③「人生を言葉に託して」-逆境の中から生まれた『神曲』
当初は故郷に戻ることも望み、政治の転変も試みましたが、同志とも意見の違いにより決裂、孤独の身になってしまいます。
そして、彼は各地を転々と旅し、有力者のもとに身を寄せたり、都市国家同士の交渉のための使節として働きながら生計を立てます。
代表作『神曲』は、この時期(1307年頃)から執筆が始まったと言われています。
1315年フィレンツェは恩赦を出し、罪を認めることを条件に、ダンテにフィレンツェに戻るきっかけを与えましたが、彼はこれを拒みます。
そして、フィレンツェを追放されてから、ダンテが故郷に戻ることは二度とありませんでした。
晩年、彼はラヴェンナの領主に招かれ、自分の子どもを呼び寄せて執筆活動を続けました。
1321年、彼はついに「天国編」を完成させます。
しかしその直後、外交使節としてヴェネチアに派遣された際に、マラリアに罹患してしまい、残念ながら56歳の生涯を閉じました。
④「罪人から英雄へ」-ダンテ死後の『神曲』の認識
14世紀にはまだ活版印刷の技術がなかったものの、彼の死後も『神曲』は写本により様々な人々に読まれていきました。
優れた作品だという評価もあれば、厳しい批判もありました。
というのも前項で触れたように、それまで活字は古代ローマ時代から続く「ラテン語」で書くことが当然のことであって、イタリア語は「俗語」とみなされていたからです。
また『神曲』ではギリシャ・ローマ神話などの人物も登場します。
これに対して保守的な神学者は、「異教のものを取り入れているため、キリスト教精神から反する」という意見を持っていました。
つまり、それまであった伝統的な文学とは違い、『神曲』は型破りで斬新なものだったのですね。
しかしながら、徐々にダンテの功績は人々に受け入れられていくようになります。
まず、彼を賛美するボッカッチョの尽力により、亡くなったダンテの「名誉回復」が遂げられました。
そして15世紀中頃、ルネサンス最大の立役者ロレンツォ・デ・メディチの時代に、ダンテは非常に高い評価を得ました。
民族意識が高まる中で、以前は俗語とみなされていたトスカーナ語が奨励され、『神曲』の詩と言葉が「模範的なイタリア語」として認められるようになったのです。
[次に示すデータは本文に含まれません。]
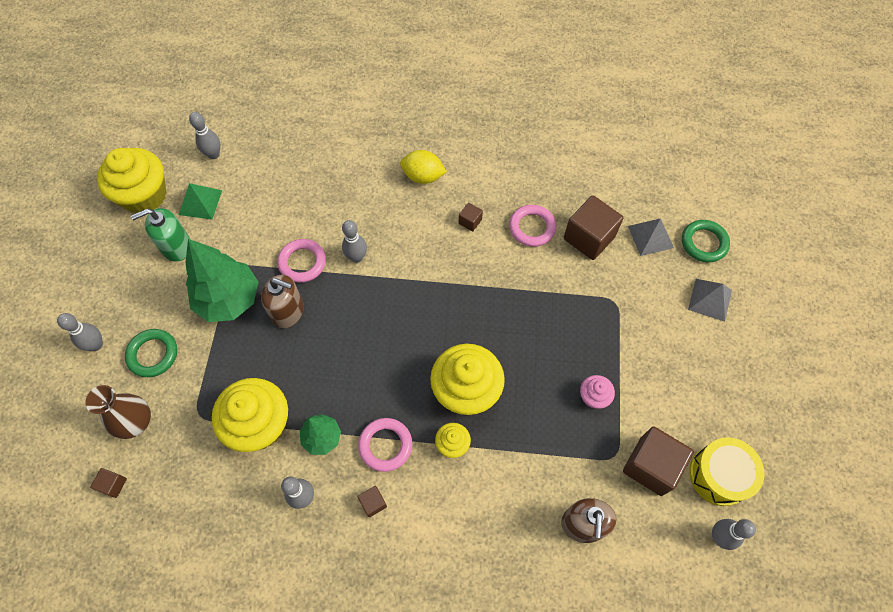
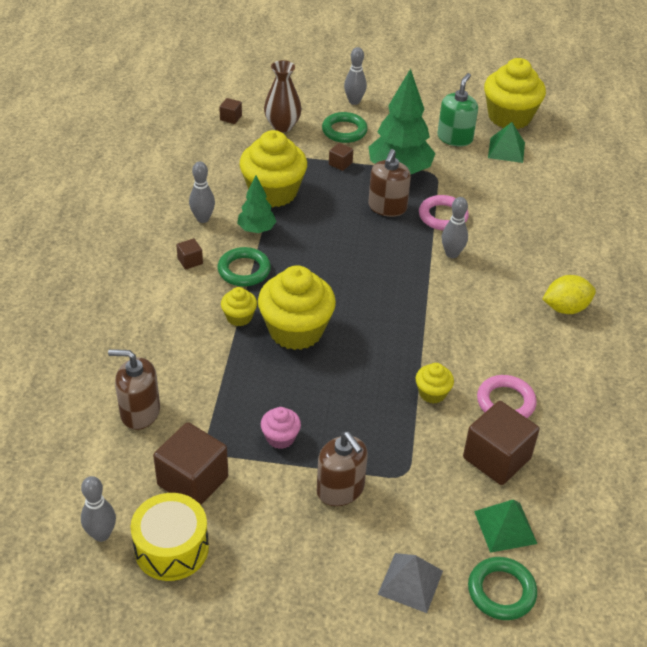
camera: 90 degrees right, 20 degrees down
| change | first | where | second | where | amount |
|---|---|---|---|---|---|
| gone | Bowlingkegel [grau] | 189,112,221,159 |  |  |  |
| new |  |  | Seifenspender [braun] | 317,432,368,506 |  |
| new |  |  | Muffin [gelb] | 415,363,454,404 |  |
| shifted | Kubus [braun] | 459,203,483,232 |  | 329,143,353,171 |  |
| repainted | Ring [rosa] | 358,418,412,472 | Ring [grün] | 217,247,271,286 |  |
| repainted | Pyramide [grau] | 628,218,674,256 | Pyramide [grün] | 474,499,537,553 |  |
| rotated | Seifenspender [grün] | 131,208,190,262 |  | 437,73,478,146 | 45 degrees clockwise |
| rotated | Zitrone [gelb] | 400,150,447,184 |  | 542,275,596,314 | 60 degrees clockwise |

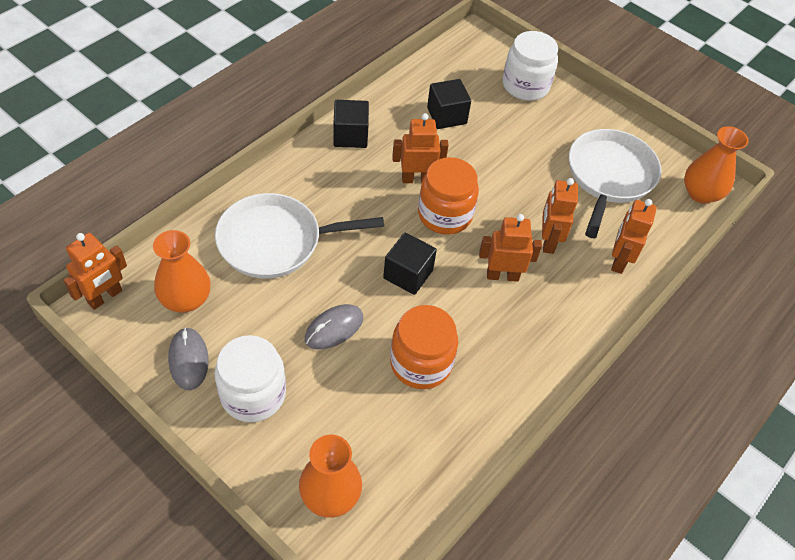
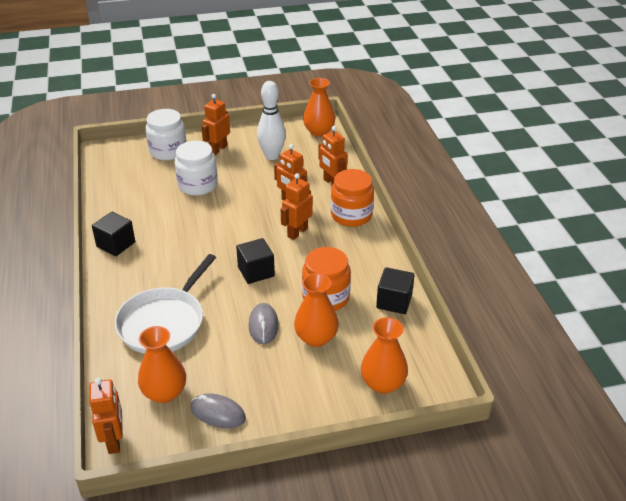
camera: 50 degrees left, 15 degrees down
| change | first | where | second | where | amount |
|---|---|---|---|---|---|
| new |  |  | Vase [orange] | 294,273,339,347 |  |
| shifted | Einmachglas [weiß] | 214,335,286,422 |  | 175,141,218,196 |  |
| shifted | Roboter [orange] | 392,113,449,183 |  | 201,94,230,155 |  |
| shifted | Einmachglas [orange] | 418,157,479,234 |  | 331,169,374,227 |  |
| shifted | Kubus [schwarz] | 427,79,471,129 |  | 376,267,414,314 |  |
| swapped | Pfanne [weiß] | 569,129,662,238 | Bowlingkegel [weiß] | 257,81,286,160 |  |

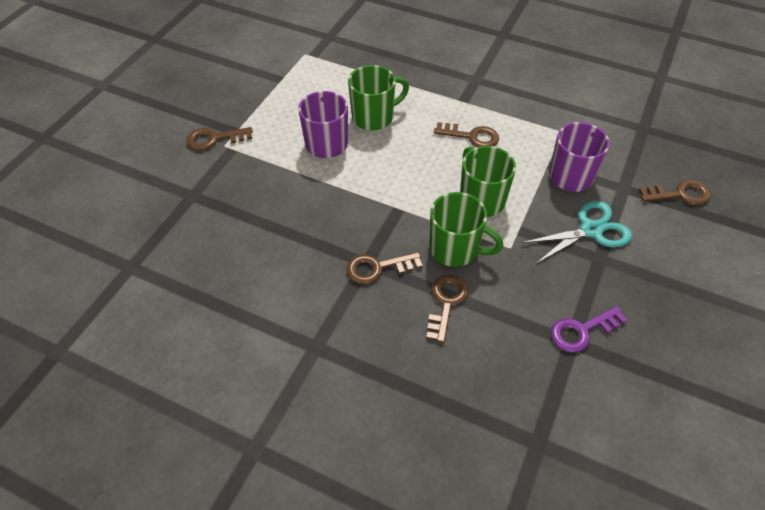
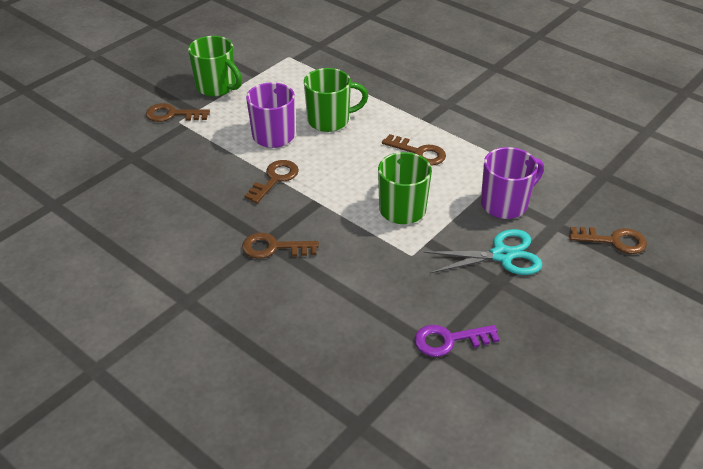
camera: 15 degrees right, 10 degrees down
| change | first | where | second | where | amount |
|---|---|---|---|---|---|
| shifted | Schlüssel [braun] | 426,275,469,343 |  | 244,160,299,203 |  |
| shifted | Tasse [grün] | 429,192,503,267 |  | 188,36,242,97 |  |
また古典古代の研究がこの時期に盛んに行われるようになりました。
マルシリオ・フィチーノなど、プラトンの思想とキリスト教の神学が結びついた「新プラトン主義(ネオプラトニズム)」が提唱され、『神曲』はこれと一致するという見解がなされました。
「新プラトン主義」の理念とは、人間を含め「万物は神の愛によって作られたものであり、神の愛こそが全ての源だ」という考えのことです。
そして、「神と封建社会を中心とした世界」という思想から、神の愛が作った「人間」を中心とする思想(人文主義)へと変化していきます。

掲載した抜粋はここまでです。